医師によっては、1か月後に再評価してタッチアップ(微調整注入)を行うケースもあります。段階的に仕上げることで過度な注入を避け、より自然な結果につなげられるのです。
安全に受けるためのクリニック選びと医師への確認ポイント
フルフェイス注入は高い技術力を要する施術であり、医師の解剖学的な知識と注入経験が結果を大きく左右します。安全に、そして満足のいく結果を得るためには、クリニック選びの段階から慎重に判断することが大切です。
注入治療の実績と「顔全体を診る力」で医師を見極める
部分注入の経験はあっても、フルフェイスアプローチに精通した医師はそれほど多くありません。注入件数だけでなく、顔全体をトータルで計画できるかどうかを確認しましょう。カウンセリング時に3方向からの分析を丁寧に行い、治療計画の根拠を説明してくれる医師であれば信頼度は高いといえます。
カウンセリングで必ず聞いておきたい5つの質問
安心して施術を受けるために、次の5つの質問をカウンセリング時に投げかけてみてください。回答内容の明確さや丁寧さが、そのまま医師の信頼度を映し出します。
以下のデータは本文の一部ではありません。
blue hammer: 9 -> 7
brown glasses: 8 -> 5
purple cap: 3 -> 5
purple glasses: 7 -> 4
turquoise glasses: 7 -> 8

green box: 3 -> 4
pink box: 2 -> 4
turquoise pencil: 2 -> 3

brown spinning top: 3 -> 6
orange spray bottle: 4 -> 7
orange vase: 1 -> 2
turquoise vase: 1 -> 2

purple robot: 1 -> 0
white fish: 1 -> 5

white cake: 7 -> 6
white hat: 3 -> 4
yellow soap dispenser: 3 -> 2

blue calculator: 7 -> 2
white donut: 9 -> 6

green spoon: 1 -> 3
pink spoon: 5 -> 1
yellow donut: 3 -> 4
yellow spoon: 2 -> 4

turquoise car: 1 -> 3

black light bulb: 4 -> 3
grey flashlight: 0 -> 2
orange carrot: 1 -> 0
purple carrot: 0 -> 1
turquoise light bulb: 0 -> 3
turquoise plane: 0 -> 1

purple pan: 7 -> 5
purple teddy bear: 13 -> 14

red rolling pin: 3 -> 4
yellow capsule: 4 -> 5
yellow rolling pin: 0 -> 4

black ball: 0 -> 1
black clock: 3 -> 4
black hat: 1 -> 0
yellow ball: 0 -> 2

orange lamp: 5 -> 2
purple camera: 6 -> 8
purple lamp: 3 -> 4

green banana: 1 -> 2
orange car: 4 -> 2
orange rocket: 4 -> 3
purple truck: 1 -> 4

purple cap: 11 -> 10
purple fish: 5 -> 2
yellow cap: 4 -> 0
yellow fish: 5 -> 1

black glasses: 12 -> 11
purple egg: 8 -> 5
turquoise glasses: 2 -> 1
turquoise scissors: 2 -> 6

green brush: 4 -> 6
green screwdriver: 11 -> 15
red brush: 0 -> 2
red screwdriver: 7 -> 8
使用するフィラーの種類と各部位への配分量、施術のリスクと合併症の対処法、施術後のフォローアップ体制、過去のフルフェイス注入の経験数、そして期待できる効果と限界の誠実な説明。これらに対して曖昧な回答しか得られない場合は、別のクリニックを検討する判断も必要です。
「安さ」だけで選ぶと後悔するリスクが高まる
フルフェイス注入は使用するフィラーの本数が多くなるため、費用も比例して上がります。極端に安い料金設定の裏には、使用量の削減や品質の劣る製品への置き換えといった問題が潜んでいることもあるでしょう。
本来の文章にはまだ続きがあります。